I tried increasing the STARTS but I still could not get the 3 class model to run.
I think that I need to set starting values but I am unsure how to set starting values when my indicators have 6 levels. I have the probabilities based on an LCA run with 1 and 2 classes but I am not sure how this translates into setting values for a model with 3 or more classes. Thanks in advance for any help.
Are you using Version 3.13? If not, I would download it and try the analysis again. Also, increase your starts for the two class solution and be sure you are getting a good solution, that is, be sure you replicate the best loglikelihood value at least twice. Having thresholds fixed is not a problem. It helps define the classes. If all else fails, please send your input, data, output,and license number to firstname.lastname@example.org.
In implementing the Lo-Mendell-Rubin Likelihood ratio test, I have seen that you should have the classes ordered such that the largest class is the last class. Does it then follow that the first class should be the smallest and each subsequent class should be ordered in size?
just requesting a clarification on the above point.
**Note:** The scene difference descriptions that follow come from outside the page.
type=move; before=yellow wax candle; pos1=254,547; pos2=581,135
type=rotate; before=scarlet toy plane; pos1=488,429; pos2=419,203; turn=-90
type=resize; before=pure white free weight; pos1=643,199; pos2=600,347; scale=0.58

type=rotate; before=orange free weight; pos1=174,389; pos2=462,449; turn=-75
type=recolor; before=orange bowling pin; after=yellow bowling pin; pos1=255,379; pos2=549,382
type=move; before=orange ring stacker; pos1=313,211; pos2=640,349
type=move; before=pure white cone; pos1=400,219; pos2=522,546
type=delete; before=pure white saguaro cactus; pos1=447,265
I thought that the idea with implementation of the Lo-Mendell-Rubin was to have the smallest class as the first class, with the order of the subsequent classes immaterial, seeing as the first class was being deleted for the comparison with k-1 classes...is this correct?
the last two above mentioned messages makes me doubtful: Is it necessary for conducting or interpreting the Lo-Mendell-Rubin Likelihood two have the last class the largest class? If so, how to tell M+ that the last class should be the largest?
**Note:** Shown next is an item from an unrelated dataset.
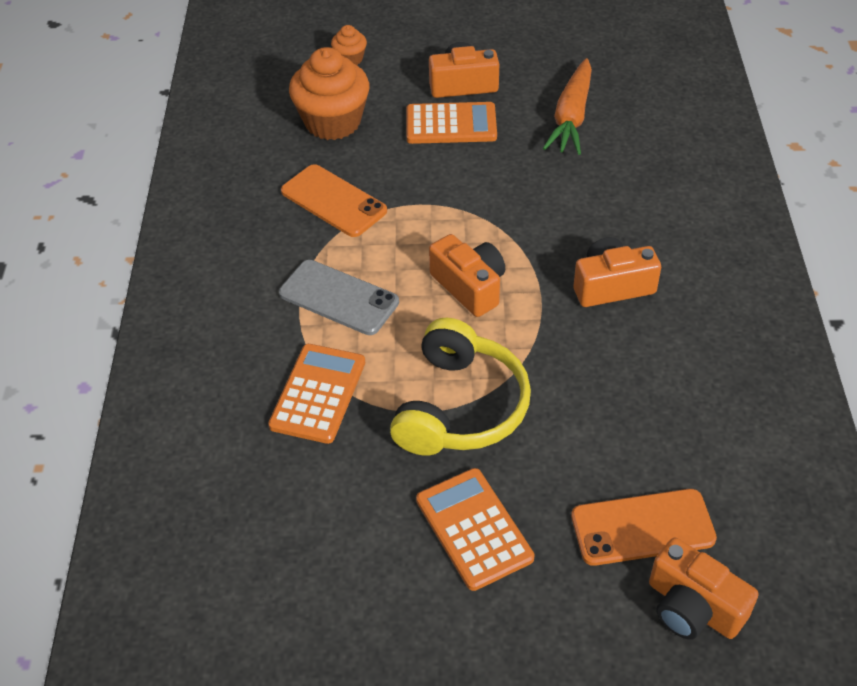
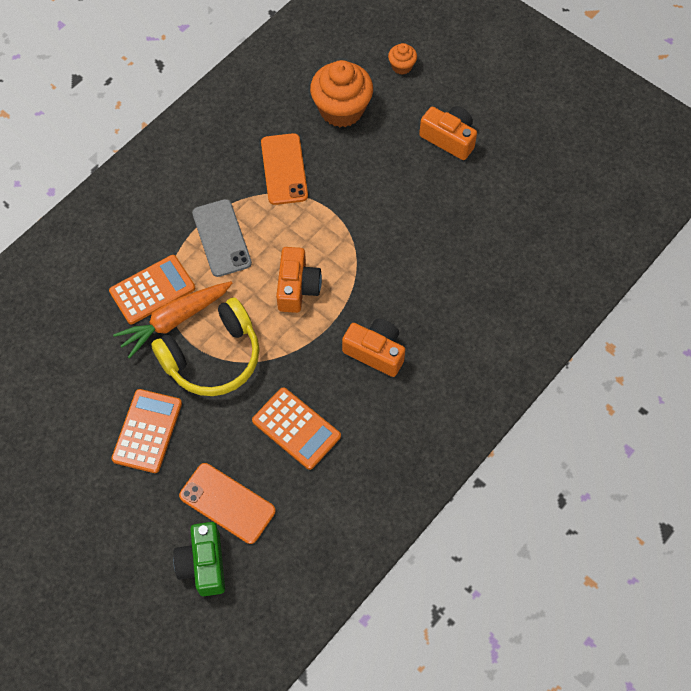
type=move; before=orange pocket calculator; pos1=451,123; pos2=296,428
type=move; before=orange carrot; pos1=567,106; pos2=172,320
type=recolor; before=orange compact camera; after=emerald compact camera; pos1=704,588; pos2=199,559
Unfortunately, this changed the whole model; it is no longer comparable with the model without reordered classes. What did I wrong? And what happens with the bootstrapped Lo-Mendell-Rubin Likelihood ratio when the last class is not the largest one?
Hi, I have two questions: 1. if I run my model with 3 classes, i get the error message: WARNING: THE LATENT VARIABLE COVARIANCE MATRIX (PSI) IN CLASS 2 IS NOT POSITIVE DEFINITE. THIS COULD INDICATE A NEGATIVE VARIANCE/RESIDUAL VARIANCE FOR A LATENT VARIABLE, A CORRELATION GREATER OR EQUAL TO ONE BETWEEN TWO LATENT VARIABLES, OR A LINEAR DEPENDENCY AMONG MORE THAN TWO LATENT VARIABLES. CHECK THE TECH4 OUTPUT FOR MORE INFORMATION. PROBLEM INVOLVING VARIABLE ANG. The latent var ANG in class 2 has a very low residual variance of .004. What can i do? Is this a problem of my model? The 2-class solution ended properly.
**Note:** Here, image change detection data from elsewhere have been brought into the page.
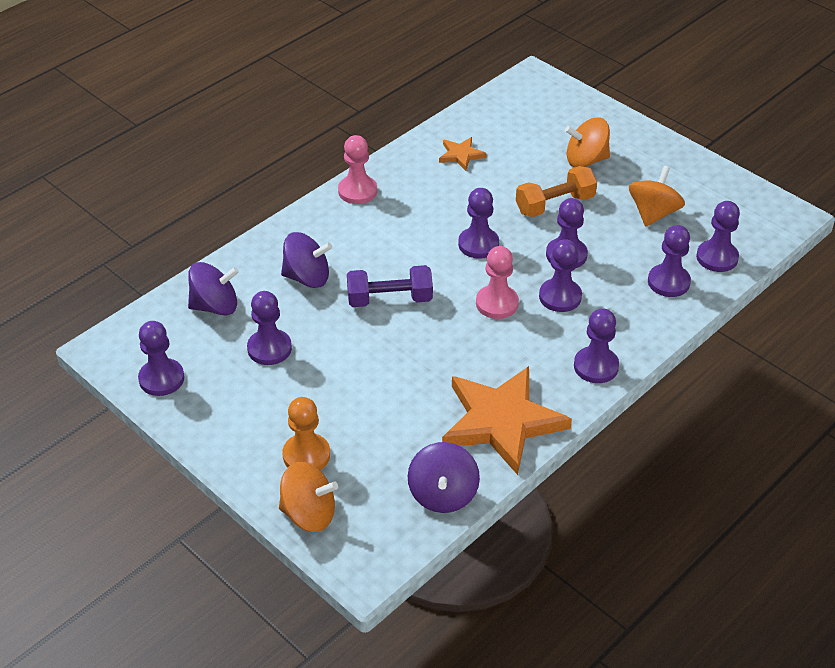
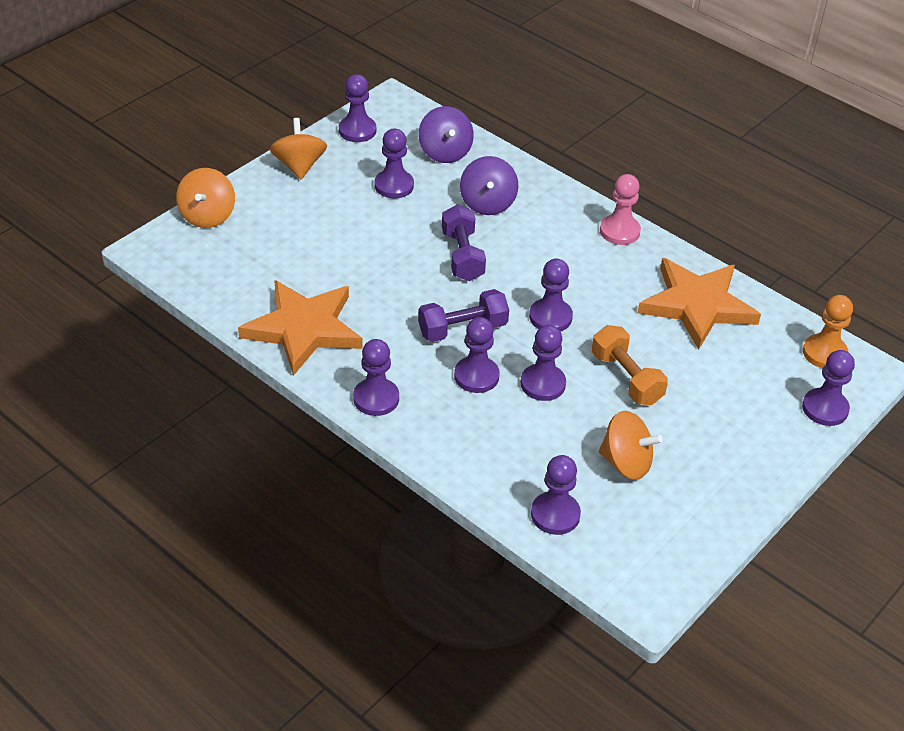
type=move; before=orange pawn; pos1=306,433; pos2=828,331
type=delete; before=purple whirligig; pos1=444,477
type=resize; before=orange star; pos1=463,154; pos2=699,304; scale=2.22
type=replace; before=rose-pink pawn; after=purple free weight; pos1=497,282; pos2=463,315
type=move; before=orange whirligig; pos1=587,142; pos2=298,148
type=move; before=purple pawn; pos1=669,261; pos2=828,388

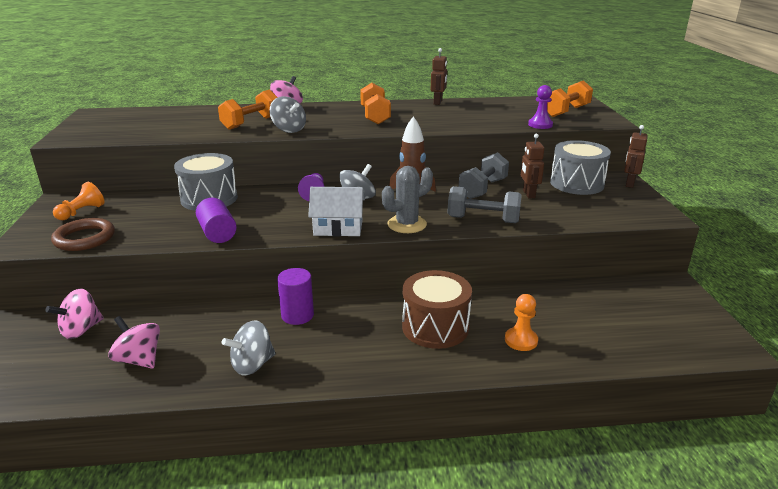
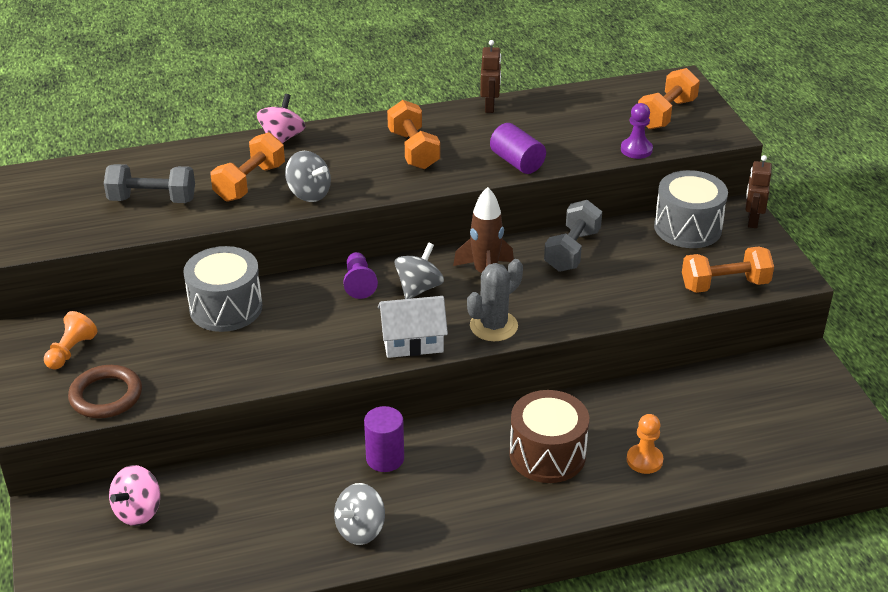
type=delete; before=rose-pink whirligig; pos1=134,342
type=move; before=purple cylinder; pos1=216,220; pos2=518,148
type=move; before=gray free weight; pos1=484,204; pos2=149,183
type=delete; before=russet toy robot; pos1=532,166
type=insert; after=orange free weight; pos2=728,269

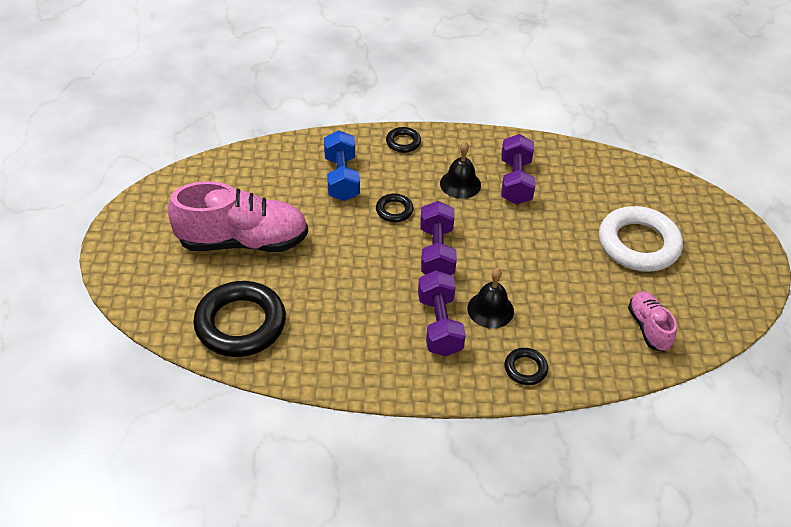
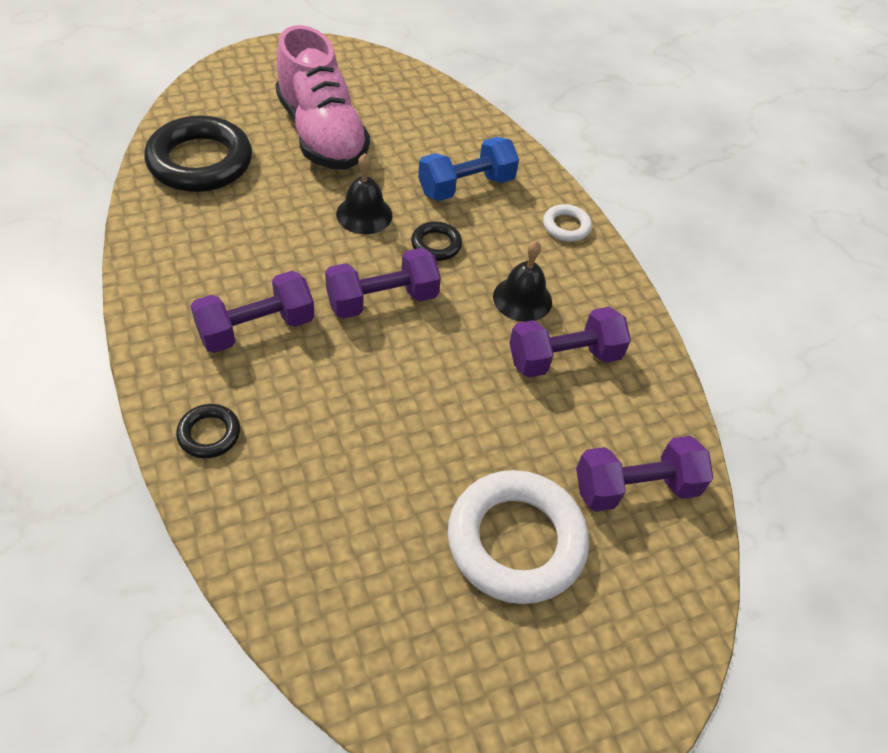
type=recolor; before=black ring; after=pure white ring; pos1=403,140; pos2=567,223
type=move; before=black hand bell; pos1=490,298; pos2=364,193
type=delete; before=rose-pink sneaker; pos1=652,322
type=insert; after=purple free weight; pos2=644,474

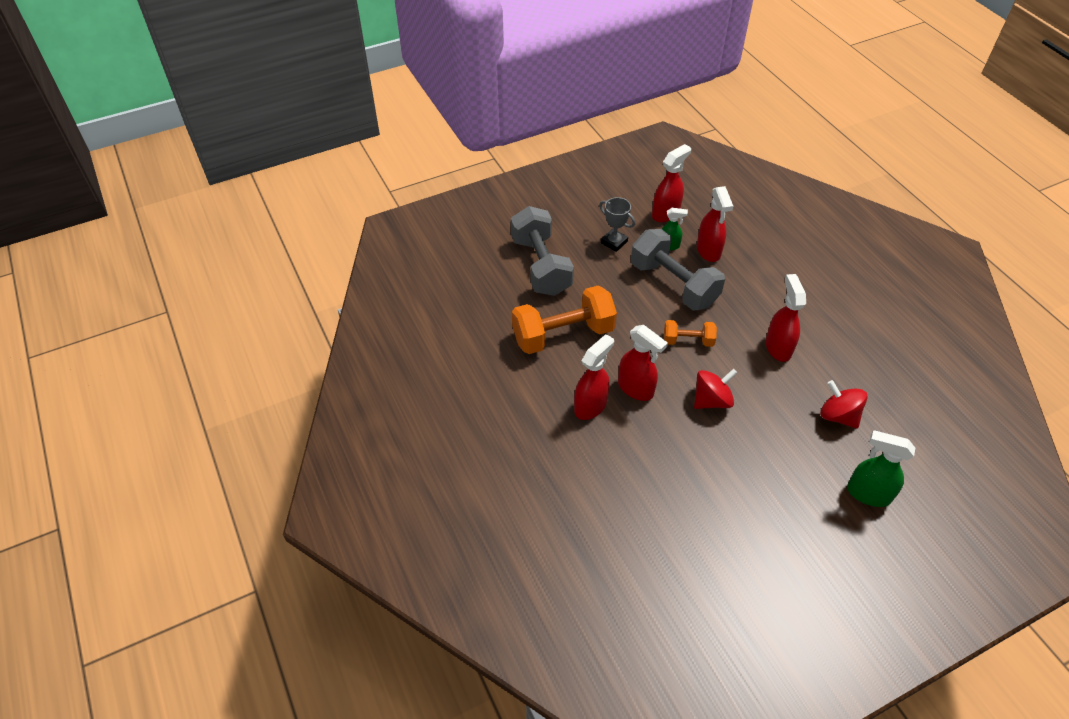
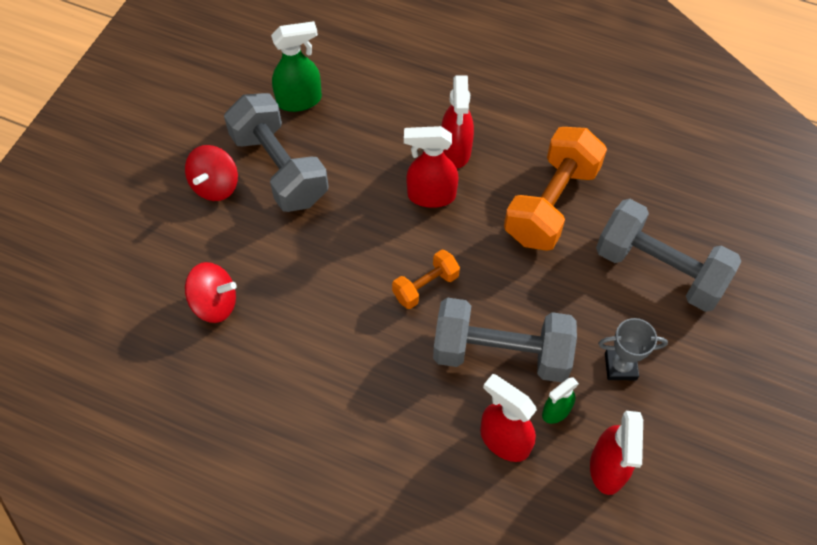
type=move; before=scarlet whirligig; pos1=715,389; pos2=211,173
type=delete; before=scarlet spray cleaner; pos1=786,318
type=move; before=emerald spray cleaner; pos1=881,468; pos2=296,66
type=insert; after=gray free weight; pos2=276,152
2. How can I interpret the intercept terms of the models? Are there any papers I should look into?
Please send your input, data, output, and license number to email@example.com. It is likely that you don't need three classes but I would need more information to say for sure. I can then answer your second question when I see what your model is.
In the estimation of mixture models, MOC (from R) provides ICL-BIC (A BIC corrected for entropy) using the formula BIC + 2*entropy.
I have two questions: (1) Do you plan on implementing it in Mplus ? (2) How would you calculate it by hand from Mplus given the fact that the entropy is not computed in the same way (is MOC, we seek to minimize entropy and in Mplus to maximize it if i'm right) ?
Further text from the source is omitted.